Model briefingModel: RefineanythingID: scripts/fast_inference.py

RefineAnything

This is easier to care about than most image editing releases because the target is specific. You start with one broken local area, then check whether the model can repair it without quietly changing the rest of the image.

PublishedApril 13, 2026
Read time3 min
Tested byNeural Expedition
Image edit

Field notes

What it does

RefineAnything is built for local refinement, not broad restyling. You give it an image, a tight region cue such as a box or scribble mask, and a short prompt for what should be fixed. The model then focuses its resolution budget on that region and pastes the result back while trying to keep the untouched background stable. That makes it easier to test on messy but common failures like blurry storefront text, weak product logos, or thin structures that a general editor would often disturb along with everything around them. The public Space gives you a fast proof, and the public repo shows the same path locally with the released LoRA on top of Qwen Image Edit.

How to try it

Start with the Hugging Face Space and use one image with a single obvious local problem, not a full-scene rewrite request.
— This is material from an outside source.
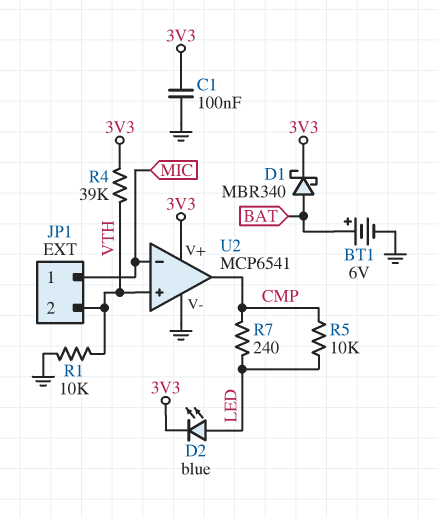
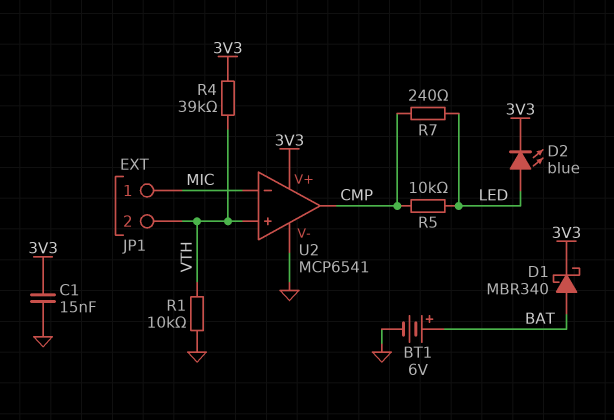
C1: 100nF (3V3, GND) -> 15nF (3V3, GND)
Good first tests are one blurry logo, one sign with damaged text, or one thin object that lost detail. On the first run, watch three things: whether the repaired region actually becomes more readable, whether the edit stays inside the marked area, and whether nearby pixels keep their original look instead of shifting with the fix. If it passes, move to the public repo and run `python scripts/fast_inference.py` with your own image and mask so you can test the same workflow locally on a CUDA GPU.

Caveat

Treat this as local repair, not full-scene editing. It works best when the problem area is narrow and clearly marked, while dense text, heavy blur, or weak masks can still produce unstable fixes, and the local path remains GPU-heavy.

What you can do with it

  • Repair one blurred logo in a product or packaging image without regenerating the full shot.
  • Improve local text readability on signs, labels, or UI mockups when the rest of the image is already usable.
  • Recover thin structures or small damaged regions that generic image editors tend to smear or overwrite.
  • Compare a region-specific repair workflow against broader image editing tools on the same source image.